Hydroxychloroquine Drug Toxicity to Eye

Hydroxychloroquine is a controlled medication for several dermatologic and rheumatologic conditions. It is also widely used to treat Systemic Lupus Erythematosus (SLE) disease and Malaria (by using Chloroquine originally). The maximum recommended dose is 5 mg/kg/day which is commonly used in SLE patients. Recent research trials suggested that high dose HCQ is a possible potential use for coronavirus, COVID-19 therapy by reducing viral replication, but there is insufficient evidence supporting its efficacy. Ongoing long term usage and high dose of hydroxychloroquine can cause unwanted side effects to the body including eyes.

Side effects

  • Dizziness
  • Headache
  • Ocular toxicity
  • Skin rash
  • Gastrointestinal upset such as diarrhoea, vomiting and stomach cramps

In severe cases seizures, angioedema, arrhythmia, and bronchospasm may occur.

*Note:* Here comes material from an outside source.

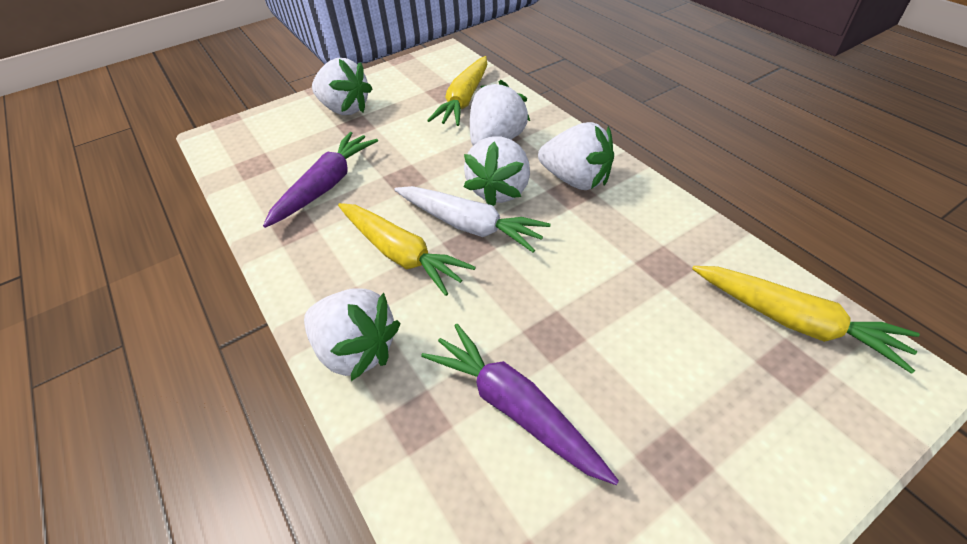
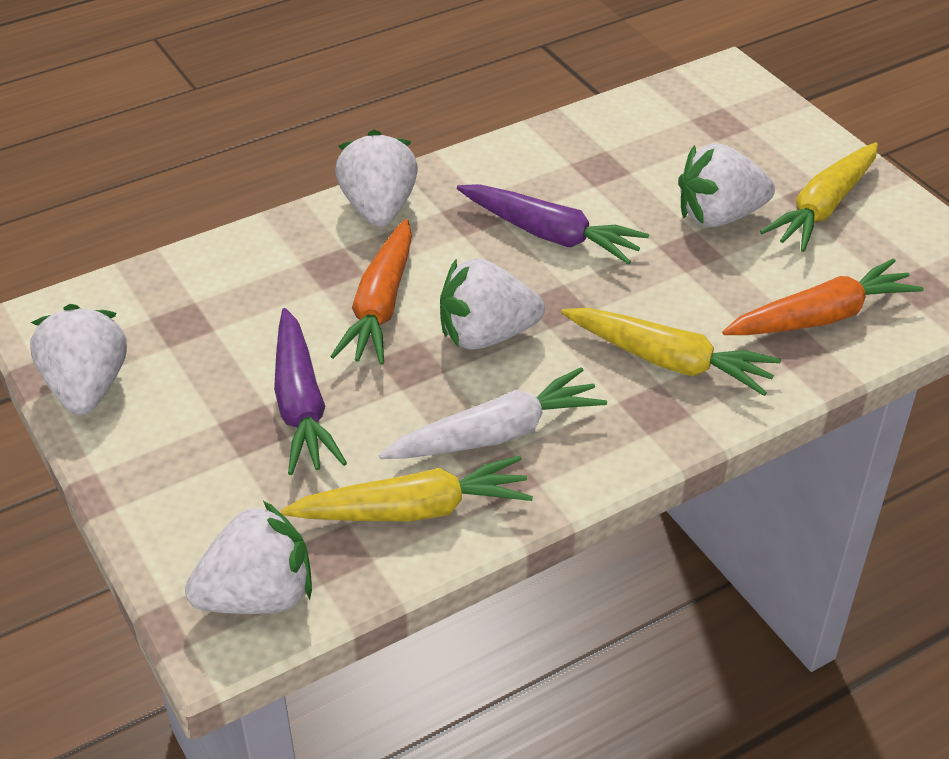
orange carrot: 0 -> 2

Long term hydroxychloroquine usage can cause toxicity to the eyes as well including the cornea, ciliary body and retina.

Eye diseases

Chloroquine was initially used to help treat malaria. Chloroquine is less often used now because its derivative hydroxychloroquine is better. Hydroxychloroquine is commonly used to treat inflammation in diseases like rheumatoid arthritis and dermatitis. The toxic effects of this substance on the retina are seen in the area known as the macula. Some people may have early signs of toxicity, such as changes in their vision. More advanced toxicity may involve complaints like difficulty seeing in colour or a scotoma (a dark spot on the centre of your vision). Advanced hydroxychloroquine toxicity can cause a bull’s eye maculopathy. Since retinal toxicity is usually irreversible, finding out if someone has retinal toxicity and stopping the thing that is causing the toxicity as soon as possible is the best treatment. Corneal toxicity is when a drug gets deposited into the cornea. This is very rare, and it typically doesn’t affect vision. In rare cases, ciliary body dysfunction can happen and influence the eye from focusing.

Risk factors

Hydroxychloroquine retinopathy is more common in patients with longer duration and daily dosage of the drug. Patients are at higher risk of retinopathy if they use hydroxychloroquine for more than 5 years as treatment.

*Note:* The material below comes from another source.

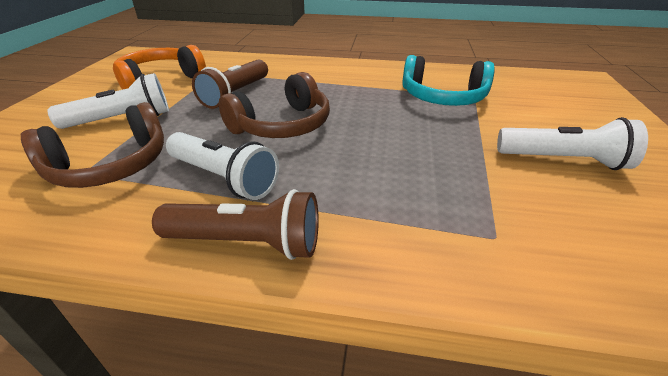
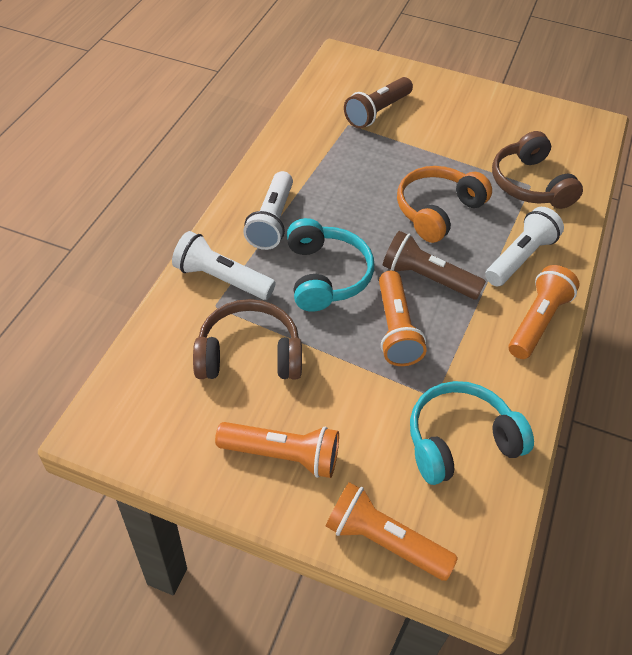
orange flashlight: 0 -> 4
turquoise headphones: 1 -> 2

Hydroxychloroquine retinopathy is usually bilateral and symmetric. The early signs include macular edema and granular depigmentation in the retinal pigment epithelium in the retina. It can progress to an atrophic bull’s eye maculopathy if continuous drug exposure causes widespread other areas of the retina including optic nerve. Hydroxychloroquine keratopathy is seen as an intraepithelial deposit. Ciliary body dysfunction can be detected when the near vision is poor.

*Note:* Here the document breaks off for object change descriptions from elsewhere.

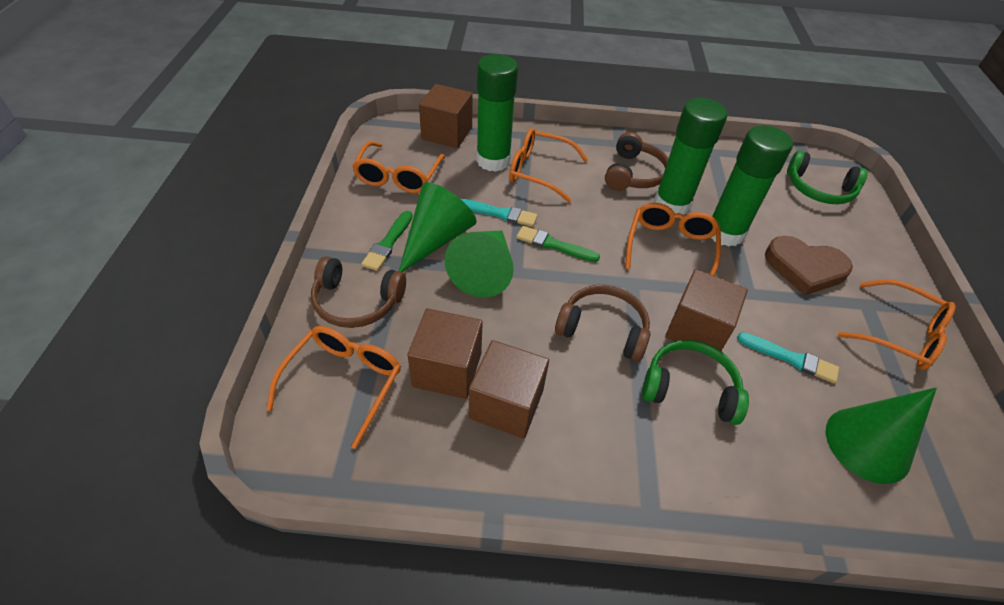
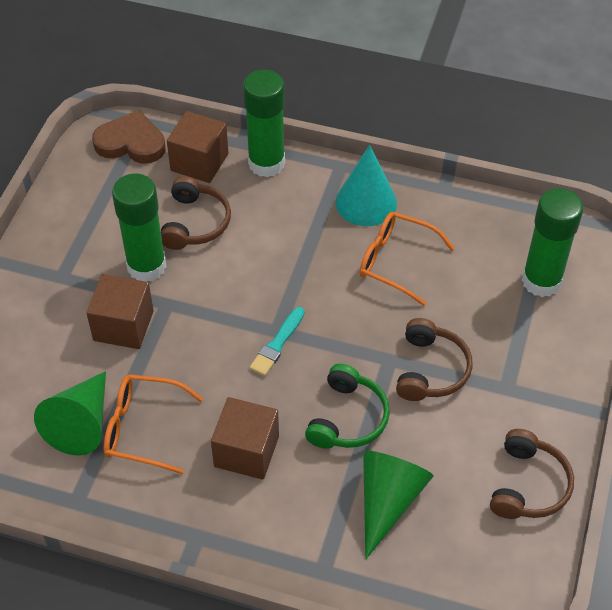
brown cube: 4 -> 3
green brush: 2 -> 0
green cone: 3 -> 2
green headphones: 2 -> 1
orange glasses: 5 -> 2
turquoise brush: 2 -> 1
turquoise cone: 0 -> 1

Initially, hydroxychloroquine toxicity may cause few or no symptoms. However, over time, symptoms may develop such as hard to differentiate colour, loss of central vision, reading difficulty, blur of vision, glare, flashing of lights, and metamorphopsia. It usually affects both eyes. In keratopathy, patients may experience halos around light and photophobia whereas in ciliary body dysfunction, will complain of reading difficulty and find it hard to focus on near work.


Early detection of hydroxychloroquine toxicity can be stopped to prevent further retinal damage and visual loss. Patients who start hydroxychloroquine as medical condition treatment should be on regular eye examination, especially those who are on exposure drugs for more than 5 years. There is no treatment that can be done by surgery at the moment. Hydroxychloroquine retinopathy is not reversible as the damage appears to continue for a period of time. However, the early detection of retinopathy can prevent further visual deterioration. It can be treated in keratopathy cases. If you are a patient with ongoing hydroxychloroquine, it is advisable to have an eye examination with an ophthalmologist to rule out any eye disease.